Uncle Stannis is no better with affection than he is with sexual matters. Caroline sometimes catches him looking at her, much like how a person might stare at a three-headed cow. She wonders why she would be such a spectacle to him when he’s seen other children before, even has one of his own. But whatever Uncle Stannis thinks he keeps to himself, locked away behind those cold blue eyes. She does know how much he resents Uncle Renly and Father, for slights that were only partly intentional. She also knows that he’s not particularly forgiving and can nurse wounds for years on end.

Caroline often wonders if there’s even one person in this kingdom not bursting at the seams with bitterness.

~0~

It should be noted, that of all his children, the king favours Caroline the most.

She thinks it odd, because she’s not his child-not really. She calls him Father, but ‘Dad’ is still a memory with Bill Forbes’s face. But she thinks that by now someone would have noticed that she’s not very much like her parents at all-that blonde hair and blue eyes aren’t particular only to Lannisters and Baratheons, and isn’t the princess a bit too mature for an eight-year-old?

But people only see what they want to see.

Robert Baratheon wants to see a daughter, and so he does. A daughter who makes him proud, a daughter that he can show off to the world. A daughter that he seats upon his knee whenever he can, so that all can see the apple of Robert Baratheon’s eye.

It affords her some graces, this obvious preference, and some grief as well. Joffrey’s jealousy is the most pronounced downside. A certain leeway with her words is a definite upside.

“You’re getting fat,” she says one day when she’s slipped too far back into her other world skin and she’s forgotten to lock up her mouth. It’s a poor setting for the words, but most of the other council members are gone and only Uncles Renly and Stannis remain. She’s here not by choice, but because the king has been bringing her occasionally since she was four and he found that she could write with a hand as steady and elegant as a woman three times her age. It’s not uncommon to see the little princess upon her father’s knee at a council meeting, a look of solemn concentration on her face as she painstakingly writes one beautiful letter after another at the king’s urging.

What the other council members think of her presence, she does not know. Joffrey hates it, will throw tantrums that last for hours whenever Father takes her along. Even the queen disapproves, because Mother still thinks she’s too young to be so often in the company of men. Perhaps Littlefinger and the Spider laugh it off, another stubborn fancy of a king full of wants and somewhat wanting in sense. The Grand Maester just nods while Jon Arryn remains stoic. Uncle Stannis frowns and Uncle Renly tries to tickle her foot under the table while Father laughs at them all.

Father does not laugh that day. “What did you say?”

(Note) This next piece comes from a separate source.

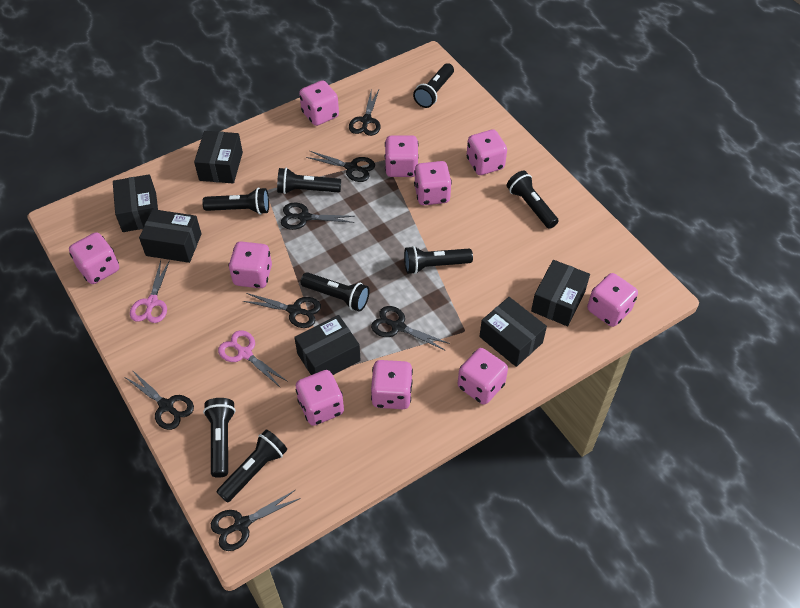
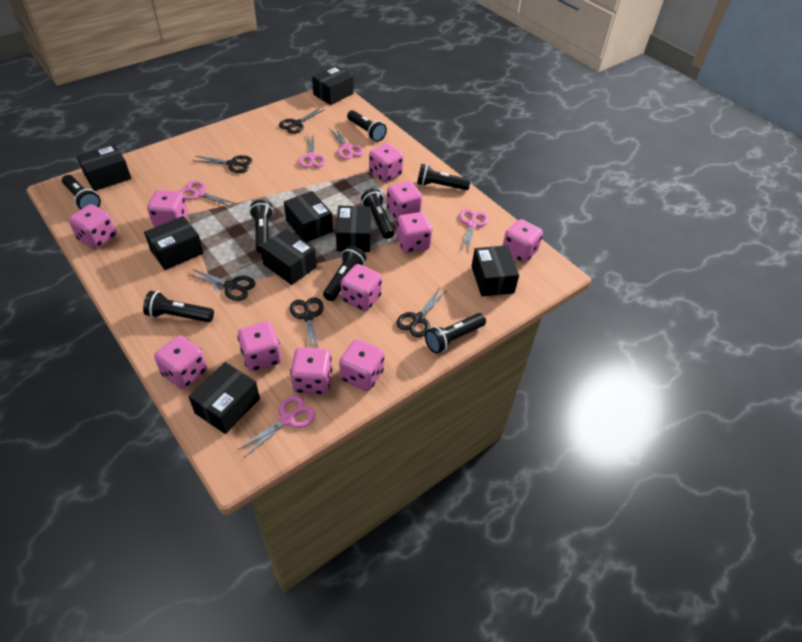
black box: 6 -> 8
black scissors: 7 -> 5
pink dice: 10 -> 11
pink scissors: 2 -> 5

And she’s on thin ice, she knows, but she has the armour of her child-body to protect her from the worst of it. “You’re getting fat,” and she turns around and pokes the belly that bulges even more than Mother’s does with the newest babe growing inside. “How am I supposed to sit here for much longer? It’s getting uncomfortable. You should get me a chair of my own Father; it’s too hard to write with your belly bumping my arm.”

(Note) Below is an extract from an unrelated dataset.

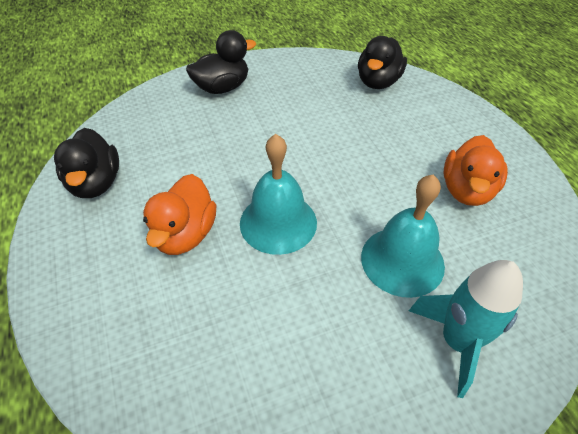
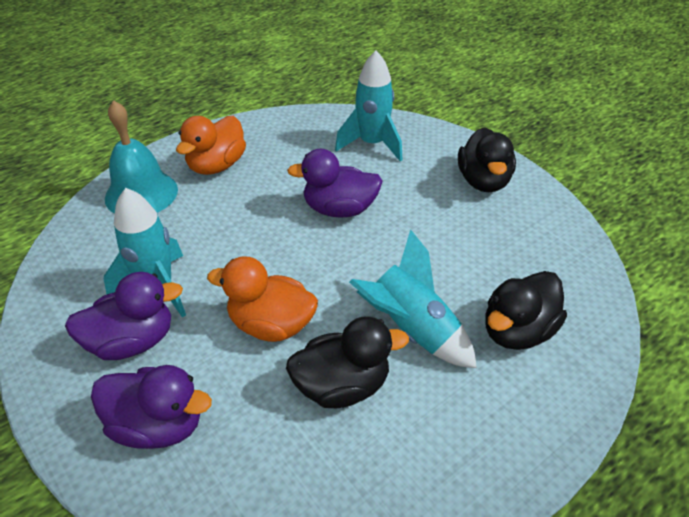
purple duck: 0 -> 3
turquoise bell: 2 -> 1
turquoise rocket: 1 -> 3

She counts to thirty-six in the tense silence that follows. But when Father breaks it, there is none of the anger that Mother receives for similar warnings.

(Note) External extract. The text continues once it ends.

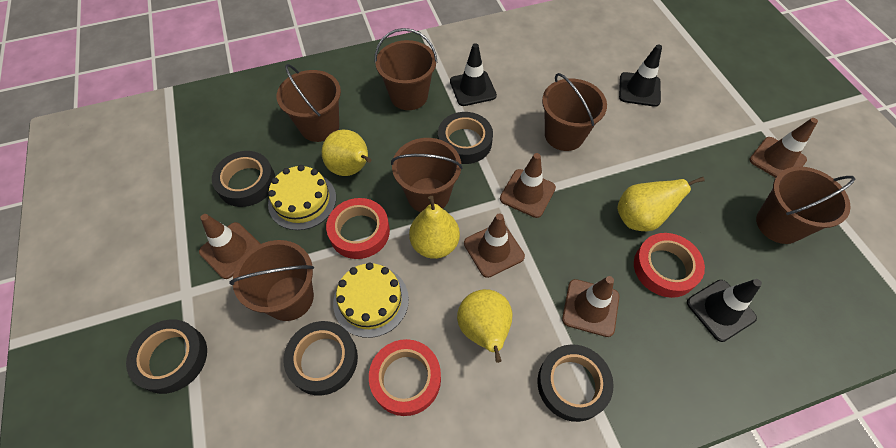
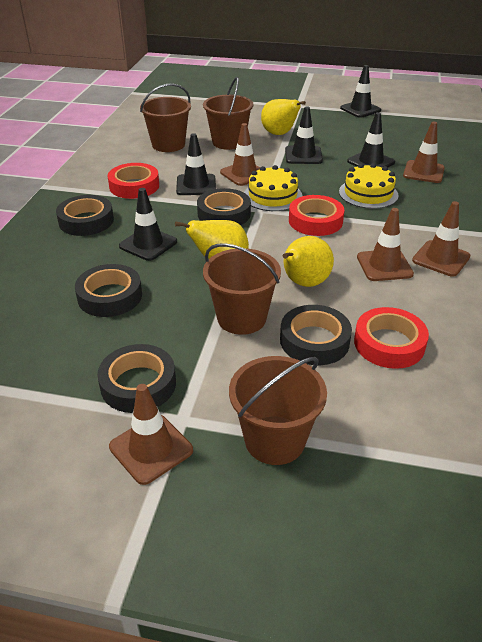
black traffic cone: 3 -> 5
brown bucket: 6 -> 4
yellow pear: 4 -> 3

“Do you hear her?” he bellows at his brothers, slapping the table hard with the force of his mirth. “Do you hear my daughter? She is afraid of nothing! Nothing! She will make some poor boy a formidable wife one day.”

“And until then, you must contend with her,” Uncle Renly is all grins and winks. “She’s right, by the way; you are getting fat. You eat too much, big brother.”

“Drinks too much, too,” she adds before leaning in close to blow dry the ink on the parchment.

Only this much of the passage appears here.